Discrimination is not acceptable, but (sadly) no host mom is perfect. We have time and energy constraints, not to mention an awful lot of societal pressure that require us to do some kinds of discrimination. For OP, that means no obese AP’s. For me, that means no one under 21. Others have different criteria.

Dorsi January 28, 2011 at 11:44 am

Just because there are two possible scenarios (obese person who is lazy, obese person who is active) does not mean they are equally distributed. I don’t think it is true that “for for every obese person who is lazy, ignorant, lacks the ability to choose the right type of food, and lacks self control, there may be the counter example of an obese person who is industrious, intelligent…” Just in the same way the age correlates with maturity (though we all have lots of counter examples), obesity does correlate with lack of activity/poor food choices.

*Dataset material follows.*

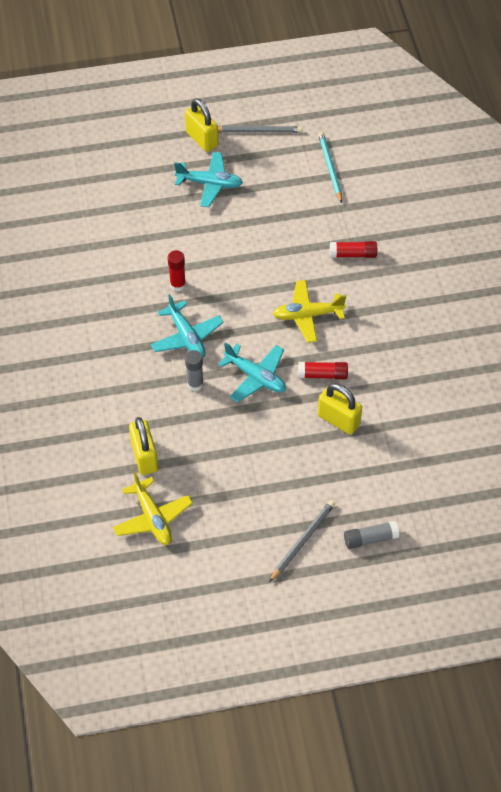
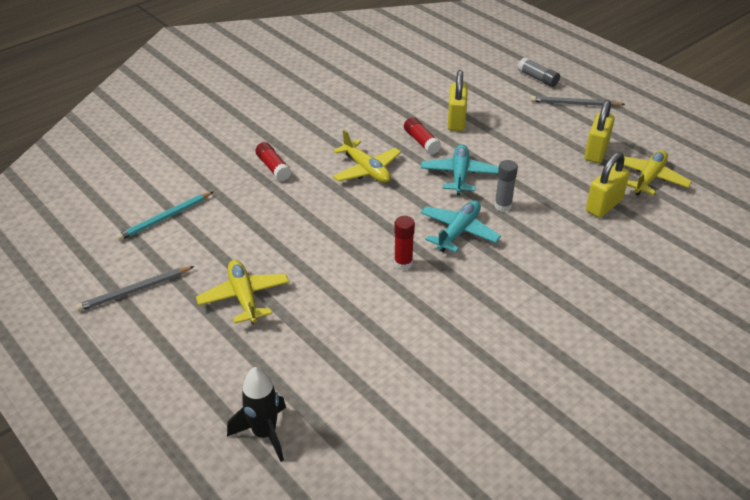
camera: 120 degrees left, 15 degrees down
(89, 155) = (264, 433): none -> black rocket
(202, 139) = (174, 333): yellow padlock -> yellow padlock (596, 152)
(210, 184) = (244, 297): turquoise plane -> yellow plane
(258, 131) = (134, 291): grey pencil -> grey pencil turned 90 degrees counterclockwise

Also, I think discrimination is fully acceptable — it is defining which characteristics that one discriminates on that is tricky. I discriminate based on family size (I won’t take a only child), child care experience (you need to have spend 8+ hours a day with child for a period of time or I won’t consider you), educational aspirations/achievement, stated food preferences, English ability and more. Sometimes we need to use surrogates markers to discriminate for the characteristics we are looking for. Some people use age = maturity, years driving = high quality driver, younger siblings = childcare experience, etc. This is not perfect, but it is how one sorts people when you can’t meet them in person and get to know them.

The question here is whether obesity is a valid surrogate marker for anything.

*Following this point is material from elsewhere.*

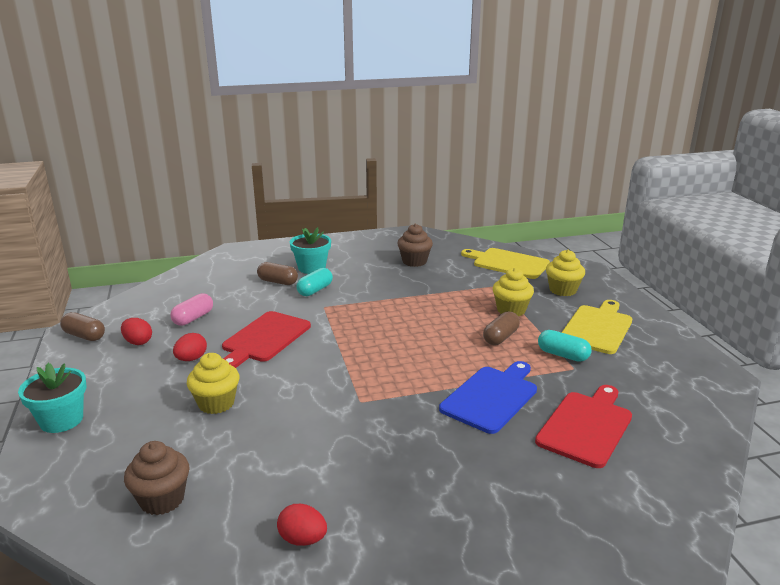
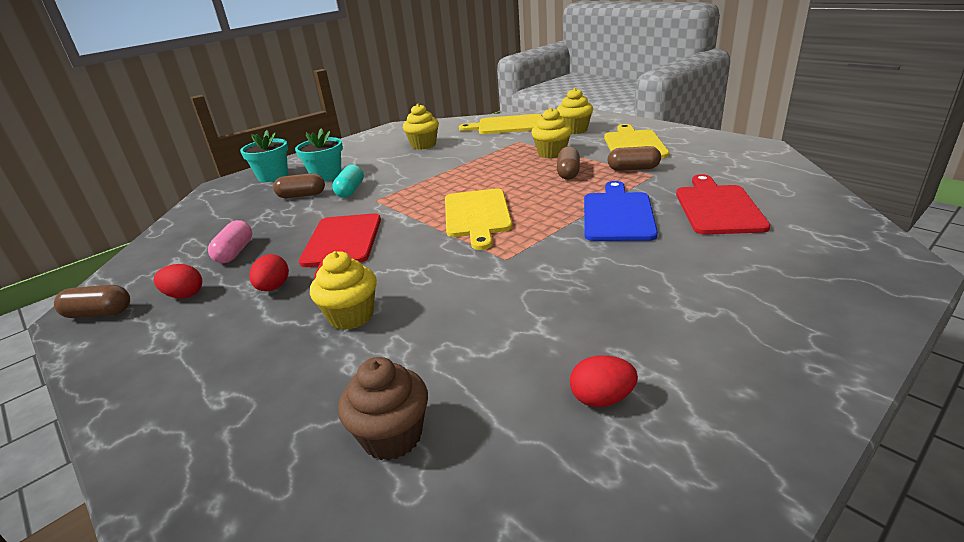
camera: 25 degrees left, 5 degrees up
(61, 420) = (153, 411): turquoise flower pot -> turquoise flower pot (273, 176)
(381, 352) = (477, 215): none -> yellow cutting board
(414, 261) = (423, 145): brown cupcake -> yellow cupcake
(563, 355) = (633, 169): turquoise capsule -> brown capsule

Of note, exercise has not been found to be a key factor in weight loss (as mentioned above and in many recent mainstream newspaper articles) but it is a key factor in weight maintenence. Active people tend not to go from normal weight to obese, though obese people who are very active do not usually obtain a normal weight without making other changes in their lifestyle.

JBLV January 28, 2011 at 2:49 pm

Agreed. The problem, of course, is the English word “discriminate.” Discrimination in popular vernacular implies unacceptable bias. When hiring a traditional employee in most fields, it would be entirely unacceptable to discriminate based on appearance with regards to weight. Nearly 1/3 of Americans are obese. Surely not everyone who is obese is bad at his/her job or lazy, etc.

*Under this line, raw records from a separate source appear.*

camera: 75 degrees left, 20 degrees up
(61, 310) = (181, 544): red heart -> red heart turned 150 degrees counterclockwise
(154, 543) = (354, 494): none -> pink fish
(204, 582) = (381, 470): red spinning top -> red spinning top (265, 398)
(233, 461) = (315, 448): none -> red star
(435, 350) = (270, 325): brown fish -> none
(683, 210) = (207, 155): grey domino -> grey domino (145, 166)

But an AP is not a traditional employee. “Discriminating” would perhaps be a better word in our situations. If we were all Superwomen, we would hire based solely on the AP’s capabilities regardless of appearance, age, etc. If, for example, OP got an obese AP who did not impact her family’s healthy choices, then great. OP would need only look past her own prejudices. If, however, OP got an obese AP who needed help making better food choices, as Superwoman OP would have the energy and capability to help the AP. But there is no such thing as Superwoman. As working moms and host moms, we have too many demands on our time and energy.

Ana January 28, 2011 at 12:32 am

I would ask you HMs please not to judge your potential au pair only for what they look like in the pics. I can talk for myself, who has always been overweight – now only a bit, but actually obese until 18 or 19. I am very active, love skating and biking outside, eat very well and hate junkie food (and can cook healthy food for myself, actually, eating healthy food was a concern I even stated on my application). Of course I often allow self-indulgences with food, but I am very concerned about eating healthly, my mother raised me that way. I love walking, for instance, better than driving. So I’d say, talk to your potential au pair first to see what is she actually into, and how self concious about her body she is, and of course if she’s honest about this issues, everything should be fine.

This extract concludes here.